From: Stanislaw Gruszka
Date: Thu Feb 28 2019 - 07:19:56 EST


On Thu, Feb 28, 2019 at 11:42:24AM +0100, Stanislaw Gruszka wrote:
> On Thu, Feb 28, 2019 at 10:04:12AM +0100, Stanislaw Gruszka wrote:
> > On Tue, Feb 26, 2019 at 12:24:08PM +0100, Stanislaw Gruszka wrote:
> > > On Tue, Feb 26, 2019 at 11:44:13AM +0100, Joerg Roedel wrote:
> > > > On Tue, Feb 26, 2019 at 11:34:51AM +0100, Stanislaw Gruszka wrote:
> > > > > On Tue, Feb 26, 2019 at 11:05:36AM +0100, Joerg Roedel wrote:
> > > > > If sg->offset > PAGE_SIZE is fine then most likely we have problem with
> > > > > alignment.
> > > >
> > > > The map_sg implementation in the AMD IOMMU driver uses sg_phys() which
> > > > handles the sg->page + sg->offset calculation fine.
> > > >
> > > > > Note hat issue is with dma_map_sg(), switching to dma_map_single()
> > > > > by using urb->transfer_buffer instead of urb->sg make things work
> > > > > on AMD IOMMU.
> > > >
> > > > On the other hand this points to a bug in the driver, I'll look further
> > > > if I can spot something there.
> > >
> > > I think so too. And I have done some changes that avoid strange allocation
> > > scheme and use usb synchronous messages instead of allocating buffers
> > > with unaligned sizes.
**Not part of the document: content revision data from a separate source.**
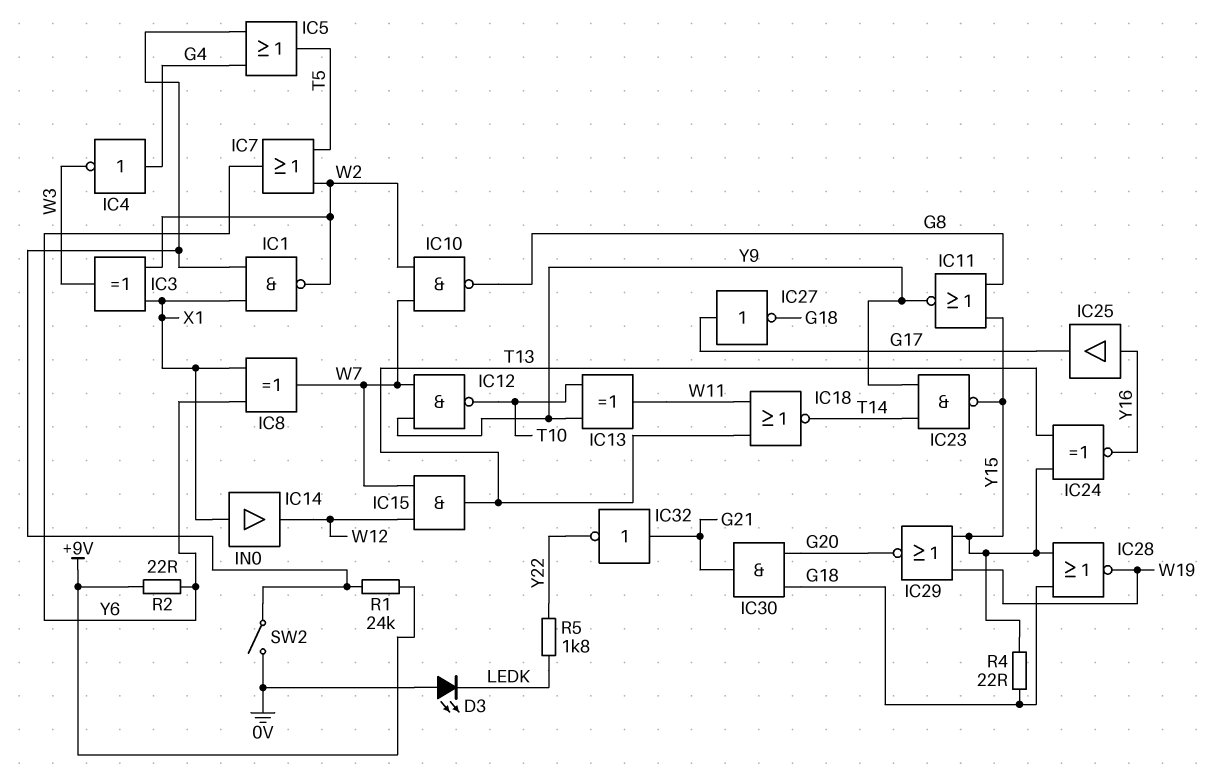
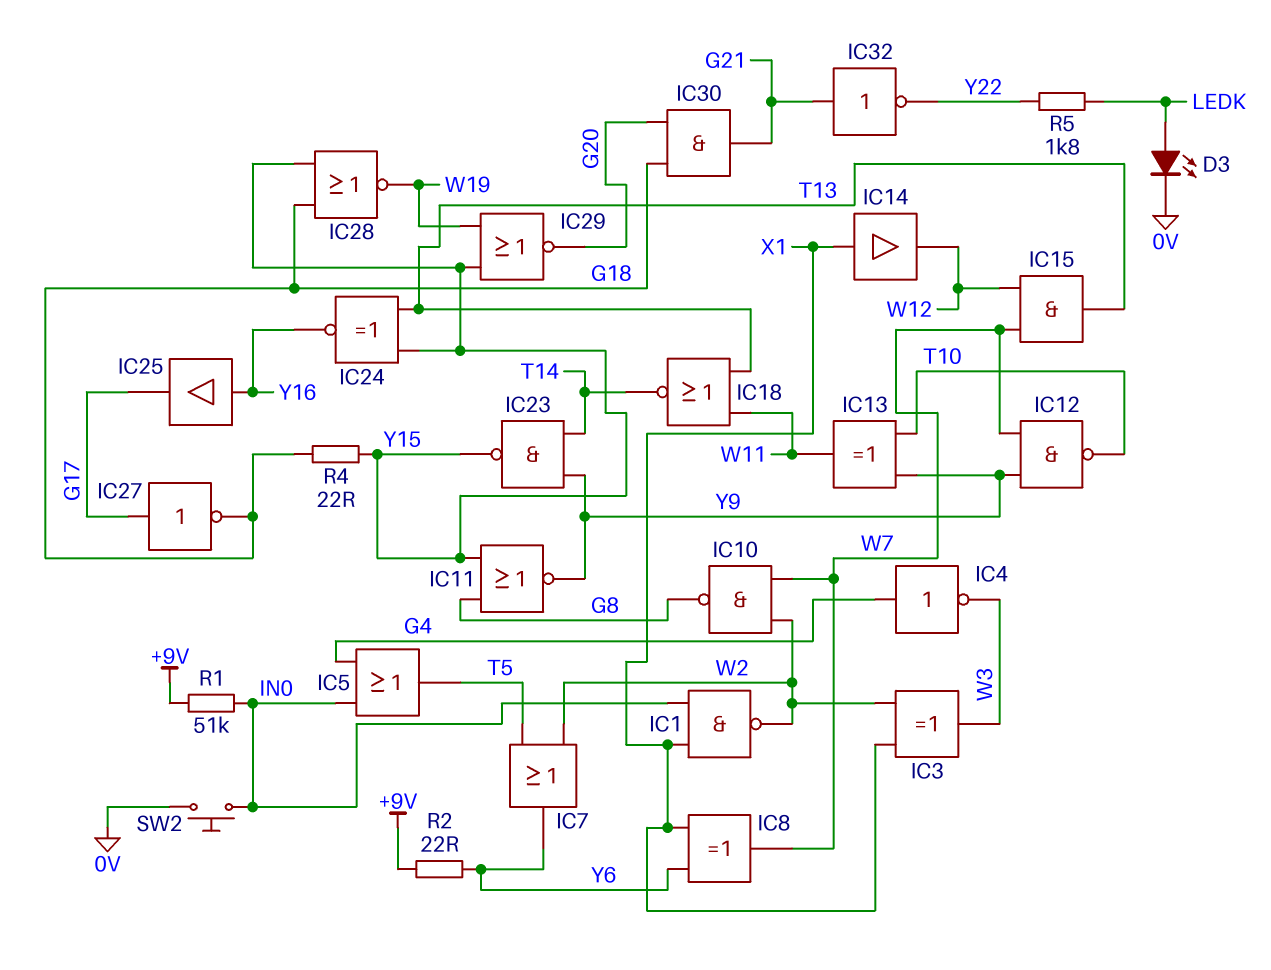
D3: LED (A 0V, K LEDK) -> LED (A LEDK, K 0V)
R1: 24k (+9V, IN0) -> 51k (+9V, IN0)
SW2: switch (0V, IN0) -> button (0V, IN0)

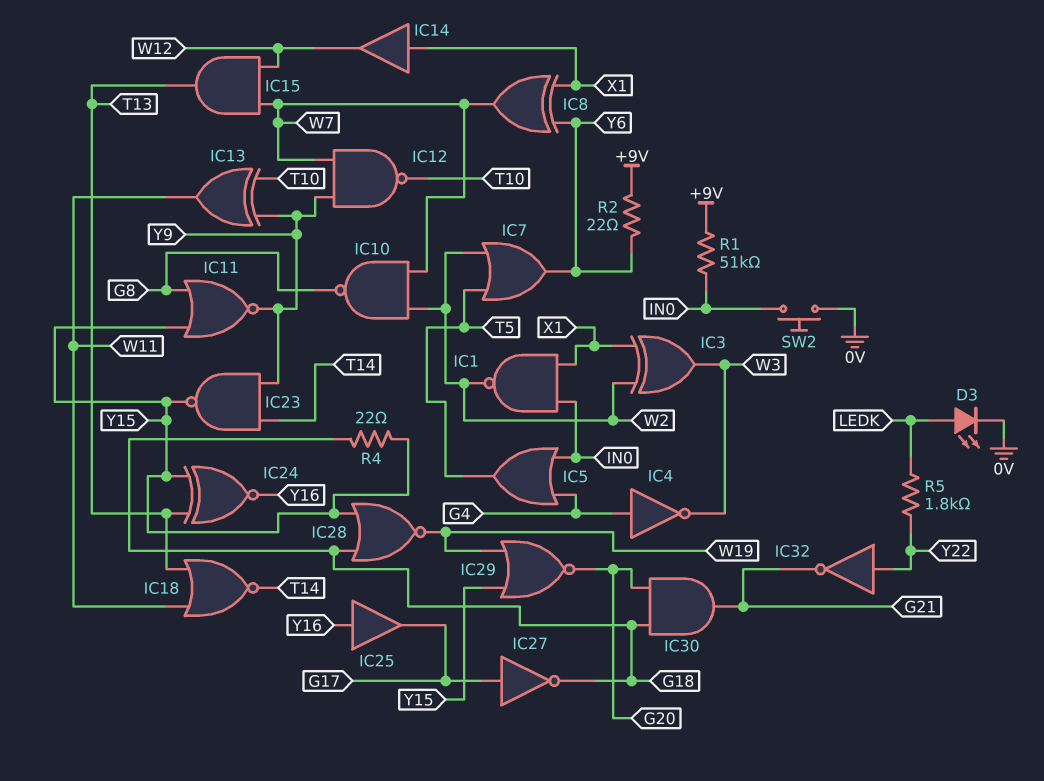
IC32: NOT (in G21, out Y22) -> NOT (in Y22, out G21)

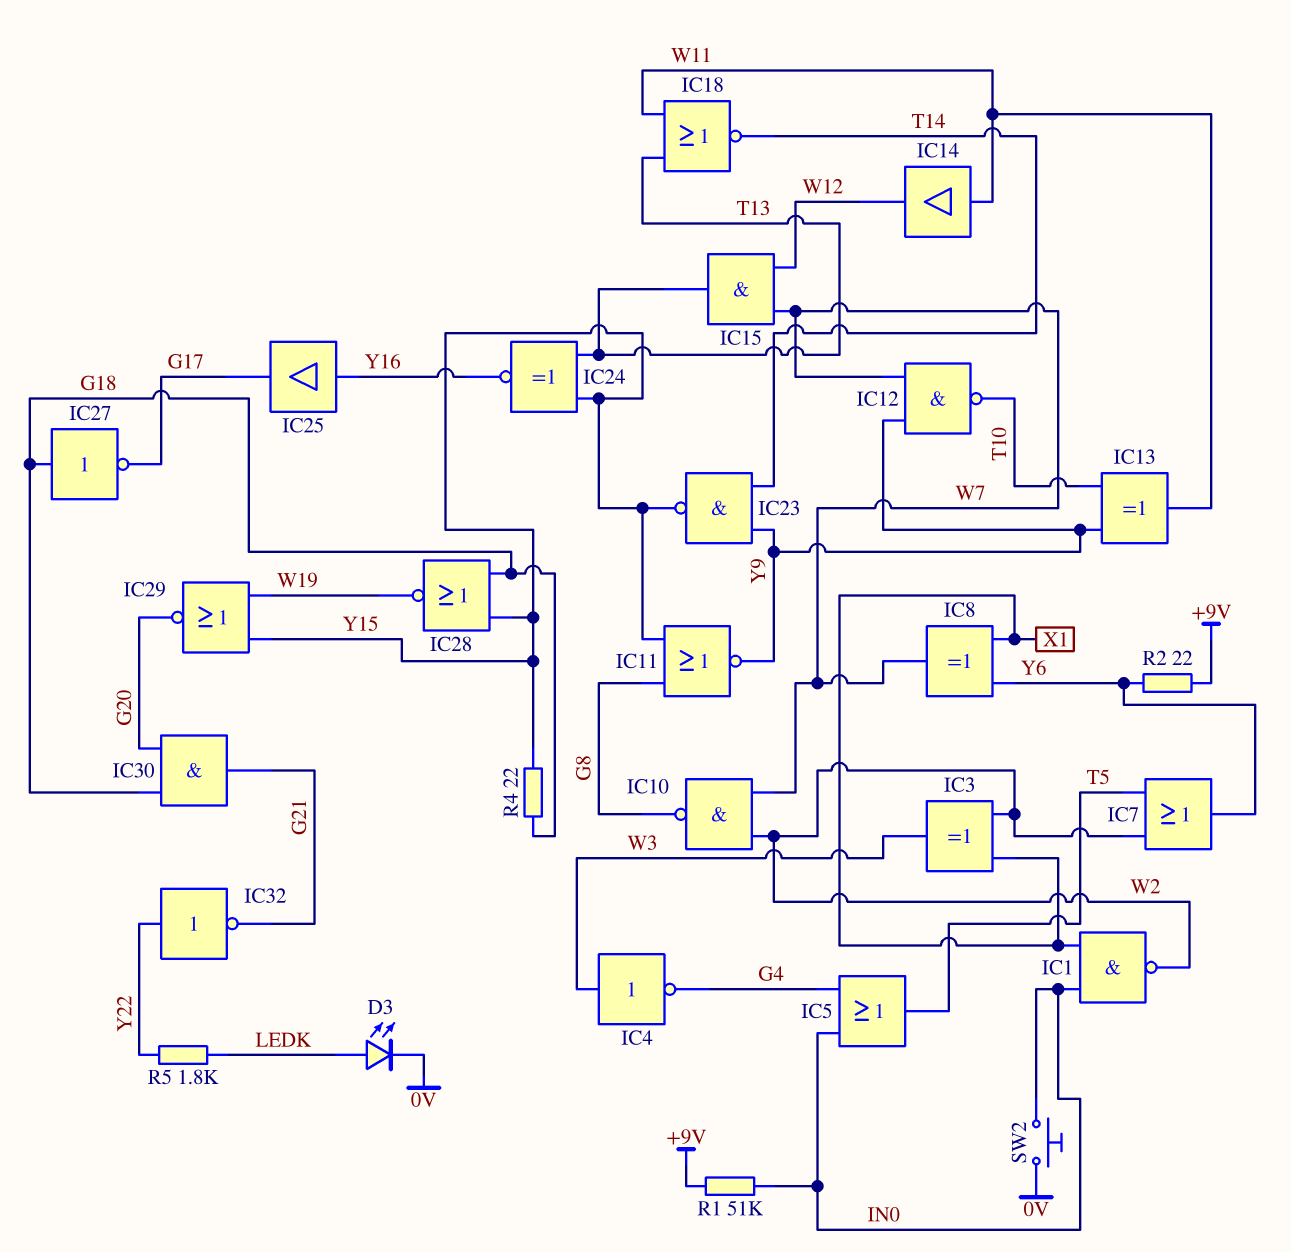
IC4: NOT (in G4, out W3) -> NOT (in W3, out G4)
IC14: buffer (in X1, out W12) -> buffer (in W11, out W12)
IC27: NOT (in G17, out G18) -> NOT (in G18, out G17)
However things work ok on Intel IOMMU and
> > > there is no documentation what are dma_map_sg() requirement versus
> > > dma_map_single() which works. I think there are some unwritten
> > > requirements and things can work on some platforms and fails on others
> > > (different IOMMUs, no-IOMMU on some ARCHes)
> >
> > For the record: we have another bug report with this issue:
> > https://bugzilla.kernel.org/show_bug.cgi?id=202673
> >
> > I provided there patch that change alignment for page_frag_alloc() and
> > it did not fixed the problem. So this is not alignment issue.
> > Now I think it could be page->refcount issue ...
>
> I looked at the map_sg() in amd_iommu.c code and one line looks suspicious
> to me, seems we can use not correctly initialized s->dma_address (should be 0,
> but I think can be non-zero if SG was reused). The code also seems do
> not do correct thing if there is more than one SG with multiple pages
> on individual segments. Something like in below patch seems to be more
> appropriate to me (not tested nor compiled).

Nevermind, the patch is wrong, s->dma_address is initalized in sg_num_pages().

Stanislaw